Mikala Dwyer by Helen Hughes
Excerpted from the Know My Name publication (2020).
Square cloud compound 2010 is a meditation on themes of imprisonment and escape. Mikala Dwyer developed the work during a six‑month residency on Cockatoo Island in Sydney Harbour. Dwyer didn’t simply research Cockatoo Island at a distance, by Googling it or reading books. Rather, she spent these months on the island absorbing its histories through different channels—opening herself up, as it were, to ‘all the ghosts of Cockatoo’.(1)
The Eora people travelled to Cockatoo Island over millennia for ceremonial, hunting and fishing purposes. In the mid‑nineteenth century, as part of the violent project of colonisation, the island was transformed into a dockyard and site of punishment for recidivist convicts. In 1869, when these convicts were removed to Darlinghurst Gaol, the penal settlement was turned into an industrial school for orphaned girls and a reformatory for female juvenile law offenders. The inmates were deprived of food and water, locked in cells for long hours, forced to sleep on the raw earth, and subject to a range of other abuses. These young and rebellious female ghosts in particular haunt Square cloud compound, along with the tale of Mary Ann Bugg, the Indigenous bushranger who, it is said, helped her lover Frederick Ward escape his confines on the Island in 1863.
The ‘prison’ of Square cloud compound is an impossible, imaginary architecture: interconnecting sewn‑fabric cubes in a range of colours of varying opacities and sheens. Sometimes slack and sagging, other times taut and retaining some structural integrity, the cubes meet at unlikely angles, hovering above the ground. This heavy cloud is encircled by wooden posts (perhaps lampposts or, just as easily, gallows), lacquered red or with black‑and‑white stripes (a common symbol of imprisonment). From these posts dangle and perch an assortment of ceramic and glass ornaments, lights, empty bird boxes and plants. According to the artist, these outlying objects signify the possibility of escape—a means of ‘unimagining’ the prison.(2)
Tent‑like, the installation is tethered to the surrounding posts and gallery walls and ceiling by pantyhose. Stretched from toe to toe, they almost tear at the crotch—that swatch of fabric that creates a barrier between the inside and outside of a woman’s body.
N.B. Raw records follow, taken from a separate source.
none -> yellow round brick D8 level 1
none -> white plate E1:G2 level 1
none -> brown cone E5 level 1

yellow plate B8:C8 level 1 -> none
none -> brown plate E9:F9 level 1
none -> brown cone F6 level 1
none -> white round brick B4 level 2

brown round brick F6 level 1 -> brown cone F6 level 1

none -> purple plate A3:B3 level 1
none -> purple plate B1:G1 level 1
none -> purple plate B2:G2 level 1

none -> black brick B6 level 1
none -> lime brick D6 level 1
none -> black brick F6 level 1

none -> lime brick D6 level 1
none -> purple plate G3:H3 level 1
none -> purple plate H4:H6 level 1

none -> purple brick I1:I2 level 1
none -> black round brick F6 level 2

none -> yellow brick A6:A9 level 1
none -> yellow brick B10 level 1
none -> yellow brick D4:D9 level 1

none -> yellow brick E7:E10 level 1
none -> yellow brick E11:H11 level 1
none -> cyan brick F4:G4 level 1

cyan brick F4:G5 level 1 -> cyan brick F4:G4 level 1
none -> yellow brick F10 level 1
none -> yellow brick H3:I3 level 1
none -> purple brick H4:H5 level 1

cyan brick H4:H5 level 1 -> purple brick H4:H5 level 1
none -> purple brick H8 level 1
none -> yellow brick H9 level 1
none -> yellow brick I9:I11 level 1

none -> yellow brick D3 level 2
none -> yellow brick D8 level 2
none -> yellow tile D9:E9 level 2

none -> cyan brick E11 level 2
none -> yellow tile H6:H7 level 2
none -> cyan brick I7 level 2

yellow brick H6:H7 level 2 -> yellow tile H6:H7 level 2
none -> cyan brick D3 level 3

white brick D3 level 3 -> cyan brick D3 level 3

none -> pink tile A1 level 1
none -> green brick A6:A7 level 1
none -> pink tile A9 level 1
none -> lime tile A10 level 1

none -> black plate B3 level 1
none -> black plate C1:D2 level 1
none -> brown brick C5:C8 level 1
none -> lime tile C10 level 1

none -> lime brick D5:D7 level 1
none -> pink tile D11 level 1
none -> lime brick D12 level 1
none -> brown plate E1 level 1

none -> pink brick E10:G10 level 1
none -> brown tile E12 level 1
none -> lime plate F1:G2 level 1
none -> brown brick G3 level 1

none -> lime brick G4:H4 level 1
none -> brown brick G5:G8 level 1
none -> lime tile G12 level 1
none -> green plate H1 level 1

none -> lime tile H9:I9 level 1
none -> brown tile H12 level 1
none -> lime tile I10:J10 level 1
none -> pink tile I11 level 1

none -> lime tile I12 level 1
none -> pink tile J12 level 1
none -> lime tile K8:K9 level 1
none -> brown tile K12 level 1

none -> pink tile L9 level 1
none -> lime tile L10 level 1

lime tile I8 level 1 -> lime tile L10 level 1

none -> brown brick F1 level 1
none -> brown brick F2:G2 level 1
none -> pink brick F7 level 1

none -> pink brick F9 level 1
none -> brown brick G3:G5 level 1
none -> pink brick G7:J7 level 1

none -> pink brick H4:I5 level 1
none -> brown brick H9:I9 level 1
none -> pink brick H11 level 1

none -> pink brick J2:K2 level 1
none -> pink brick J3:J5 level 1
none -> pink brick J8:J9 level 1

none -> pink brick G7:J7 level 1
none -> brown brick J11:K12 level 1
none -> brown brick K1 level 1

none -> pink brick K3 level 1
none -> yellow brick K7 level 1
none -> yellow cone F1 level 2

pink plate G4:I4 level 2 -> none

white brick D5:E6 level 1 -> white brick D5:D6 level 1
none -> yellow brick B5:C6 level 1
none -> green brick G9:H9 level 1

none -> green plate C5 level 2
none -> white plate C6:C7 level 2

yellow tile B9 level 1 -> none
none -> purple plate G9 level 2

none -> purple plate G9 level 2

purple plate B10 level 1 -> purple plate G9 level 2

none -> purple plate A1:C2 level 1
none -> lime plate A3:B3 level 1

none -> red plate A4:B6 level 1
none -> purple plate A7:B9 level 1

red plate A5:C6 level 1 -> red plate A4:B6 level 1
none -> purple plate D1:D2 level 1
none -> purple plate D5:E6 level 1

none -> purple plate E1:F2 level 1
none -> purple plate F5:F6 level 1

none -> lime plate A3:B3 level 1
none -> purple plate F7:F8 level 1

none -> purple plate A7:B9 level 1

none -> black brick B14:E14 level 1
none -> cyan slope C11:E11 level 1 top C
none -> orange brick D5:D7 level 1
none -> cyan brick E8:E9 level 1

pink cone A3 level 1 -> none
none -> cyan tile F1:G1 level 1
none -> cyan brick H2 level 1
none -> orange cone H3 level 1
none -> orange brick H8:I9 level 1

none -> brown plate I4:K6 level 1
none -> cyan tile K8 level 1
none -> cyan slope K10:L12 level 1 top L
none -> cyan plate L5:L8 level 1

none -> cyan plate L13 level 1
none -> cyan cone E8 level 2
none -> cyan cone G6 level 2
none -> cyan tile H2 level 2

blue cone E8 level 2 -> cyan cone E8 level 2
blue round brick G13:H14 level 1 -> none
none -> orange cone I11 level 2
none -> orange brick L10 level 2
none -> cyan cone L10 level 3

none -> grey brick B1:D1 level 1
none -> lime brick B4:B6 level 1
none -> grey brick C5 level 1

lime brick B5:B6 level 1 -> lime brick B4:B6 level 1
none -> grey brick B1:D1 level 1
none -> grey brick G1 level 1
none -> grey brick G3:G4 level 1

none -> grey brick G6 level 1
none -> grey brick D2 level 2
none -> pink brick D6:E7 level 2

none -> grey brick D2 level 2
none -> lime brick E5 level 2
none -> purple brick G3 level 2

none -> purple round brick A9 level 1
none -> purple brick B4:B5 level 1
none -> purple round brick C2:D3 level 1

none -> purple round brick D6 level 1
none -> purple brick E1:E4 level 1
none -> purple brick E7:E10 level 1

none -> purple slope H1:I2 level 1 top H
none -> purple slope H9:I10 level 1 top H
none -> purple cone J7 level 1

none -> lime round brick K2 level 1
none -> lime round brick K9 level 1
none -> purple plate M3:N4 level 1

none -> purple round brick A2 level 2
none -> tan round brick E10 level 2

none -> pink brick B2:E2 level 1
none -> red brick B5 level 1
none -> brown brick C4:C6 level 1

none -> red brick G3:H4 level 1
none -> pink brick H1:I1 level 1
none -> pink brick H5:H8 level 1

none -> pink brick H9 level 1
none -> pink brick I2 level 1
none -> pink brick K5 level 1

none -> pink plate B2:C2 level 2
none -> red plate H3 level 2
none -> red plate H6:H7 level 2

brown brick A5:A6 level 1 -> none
Much of Dwyer’s work actively concerns barriers and borders, hence why a prison and reformatory make for apposite subject matter. Yet Dwyer only ever seems to construct a fortress to permeate it. She gravitates towards materials that are ‘porous’ and which can ‘breathe’ (such as the organza fabrics and the pantyhose in this work).(3) Death is also an important spectre in much of Dwyer’s work, as it is in Square cloud compound, which meditates on the lives of so many incarcerated souls, long since departed. But here—and this is the work’s destabilising force—life and death, like imprisonment and escape, are experienced as a continuum rather than a binary.
(1) Mikala Dwyer, ‘Mikala Dwyer explains the background of Square cloud compound’, 18 December 2015, Museum of Contemporary Art Australia, at soundcloud.com/mca-australia/mikala-dwyer-explains-the-background-ofsquare-cloud-compound, accessed 15 November 2019.
(2) Dwyer, email correspondence with Helen Hughes, 26 November 2019.
(3) Dwyer interviewed by Wayne Tunicliffe in Mikala Dwyer: Shape of thought, Art Gallery of New South Wales, Sydney, 2018, p 100.
Citation: Cite this excerpt as: Hughes, Helen. "Mikala Dwyer" in N Bullock, K Cole, D Hart & E Pitt (eds), Know My Name, National Gallery of Australia, Canberra, 2020, pp 114–115.
HELEN HUGHES is is a Lecturer in Art History, Theory and Curatorial Practice, Faculty of Art Design and Architecture, Monash University, Melbourne.